Unfolding mostly in theatrical long takes, Shikun takes place in a series of semi-deserted locations across Israel: a parking garage, a Brutalist-style housing complex, the Tel Aviv bus station (deserted at night-time). The first scene takes place on a corridor in the housing project, and, like most of the film, is captured in one such bravura sequence shot.

“He was very inspired by that corridor”, says Jacob about Gitai. “We shaped the film just from our rehearsals; I would be in Paris, and I would send [Gitai] videos, monologues. We were working on a play together. Then he suggested I look at Ionesco. By the time we got to that corridor, we had all this in mind.”

“We all had different stories to tell. We came with these prepared texts – in Hebrew, French, Ukrainian – and worked from there as a start. But once [Israeli Prime Minister Benjamin Netanyahu’s re-election] happened, there was even more of an urge for us all to make it quickly.”

Rhinos In Hebrew: follow the herd

Gitai, from the other side of the room, calls me over to speak with him too. Jacob comes and sits on the chair opposite and watches quietly as he speaks.

“During the protest movement, the Israeli press—liberal press—started to use this term, rhinoceros, inspired by Ionesco,” he says. “I met [the playwright’s] daughter in Paris and she told me the Hebrew language is the only language where rhino is both a noun and a verb, hitkarnefut. To become a rhinoceros and follow the herd. From that, I went back to the source.”

“[Irène Jacob] is intelligent, sensitive, not mundane”, he adds, gesturing to her as she looks on. “She likes the work, the intellectual challenge, the reflection. She came to Israel with a mission to work on my own play, House, which will soon go to London, Berlin, Rome. Since she was there, I took her around the country. With intelligent people, you have to stimulate them with new knowledge, so that they can give you something more precise back.”

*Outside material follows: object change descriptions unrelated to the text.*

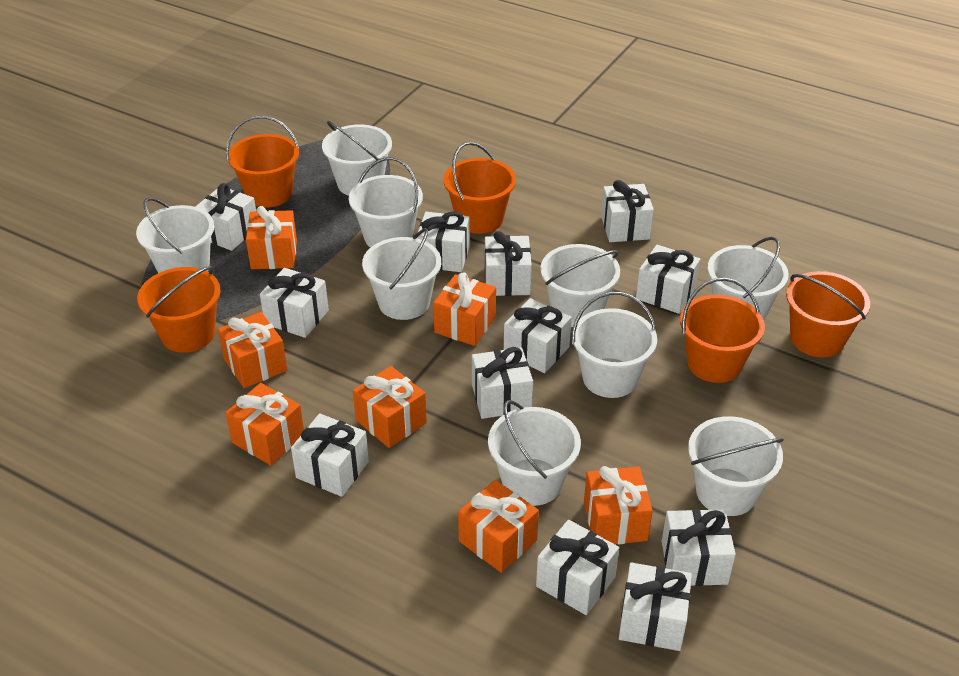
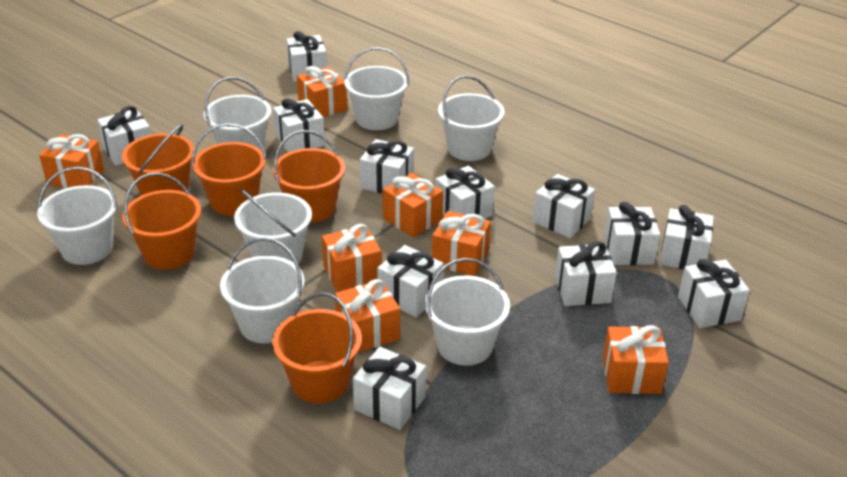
white bucket: 9 -> 7

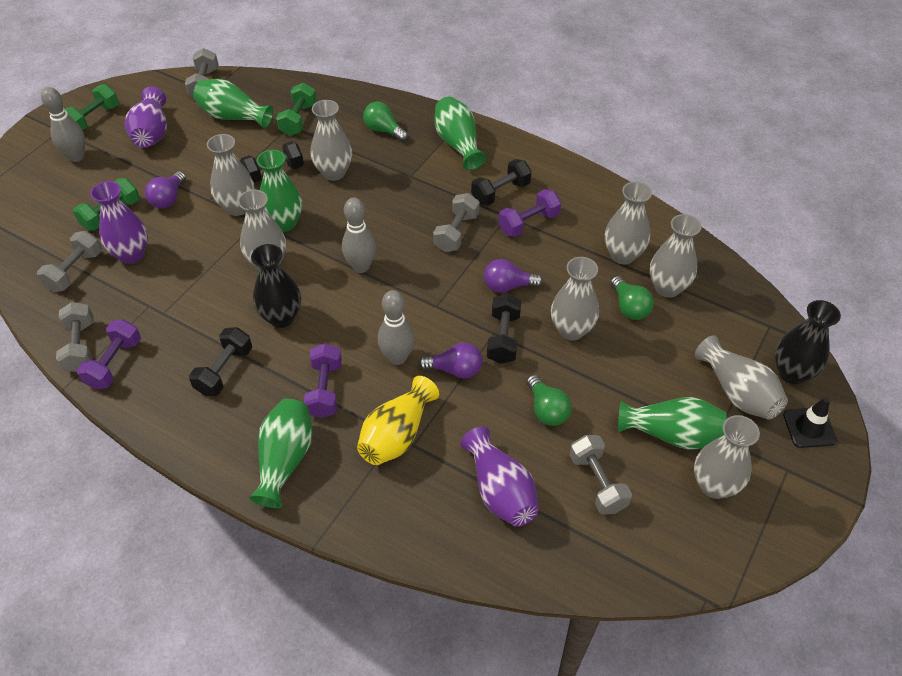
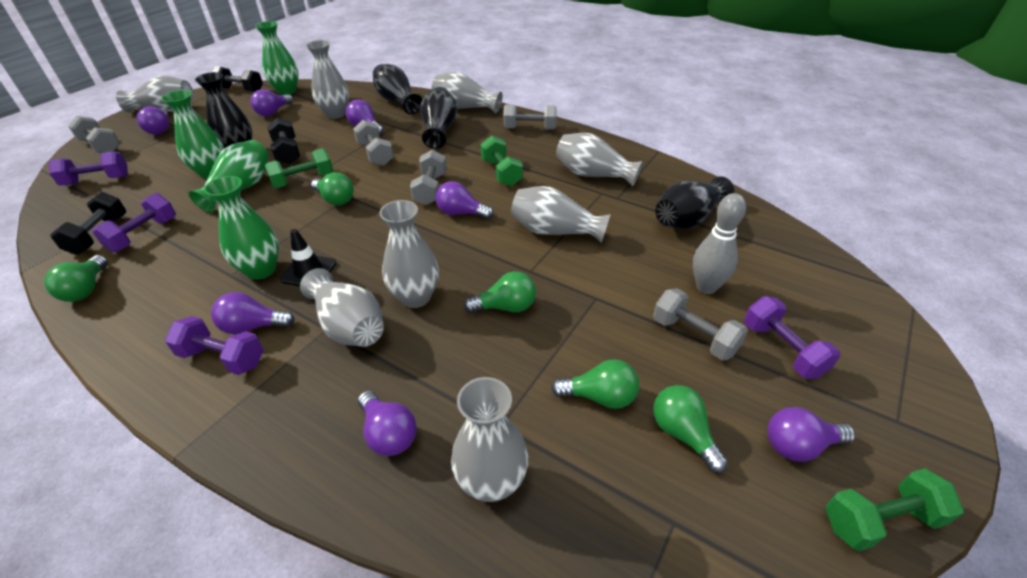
black dumbbell: 4 -> 3
black vase: 2 -> 4
green light bulb: 3 -> 5
green vase: 5 -> 4
grey bowling pin: 3 -> 1
purple dumbbell: 3 -> 4
purple light bulb: 3 -> 7
purple vase: 3 -> 0
yellow vase: 1 -> 0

Jacob tells me: “After rehearsals, once we were in those locations, we organised the shots in a collaborative way; it was certainly a unique experience, building the film as we went along. That was inspiring. Trying to find things on the spot, making them happen. Trying this, trying that. What can we do? Time passes in a different way with Amos. Long moments where anything can happen – and does. This gives a lot for a performer to work with.”

Hana Laszlo, who won Best Actress in Cannes for Gitai's Free Zone (2005). In the film, she reads from a book about the Terezin concentration camp. It's a memorable moment in the film also for Jacob's confused reaction to it.
Hana Laszlo, who won Best Actress in Cannes for Gitai’s “Free Zone” (2005), reads from a book about the Holocaust and Terezin concentration camp. Agav Films

Multicultural illusion

Jacob mentions that she worked with a choreographer friend to coordinate her jarring physical movements in Shikun, which seem to explode out of her as the film progresses, frazzling us with their seemingly involuntary quality. I put it to her that it’s difficult, watching the film in Berlin at this time of civilian carnage, not to see that as a symptom of the death and destruction filling our screens since this war began.

“All the violence was there before. Present on an everyday basis. It is not obvious, maybe. Did I see it? No, I didn’t see it. It’s not overwhelming, right? It’s not dangerous. Or is it dangerous? You are on the verge of seeing something approaching, something that isn’t normal. Everybody should have their opinion, right? Or if you’re no longer allowed to have yours, is it okay? All this violence has been present there for quite some time.”

“Am I speaking French?” Jacob’s character in Shikun asks, as if to herself. “Nobody knows if I’m speaking French, so who cares if I speak.” All around her, the sounds of Ukrainian, Hebrew, Yiddish, Arabic. A multicultural Israel that looks, in this snapshot of time, like it could have just been an illusion, an ephemeral hope.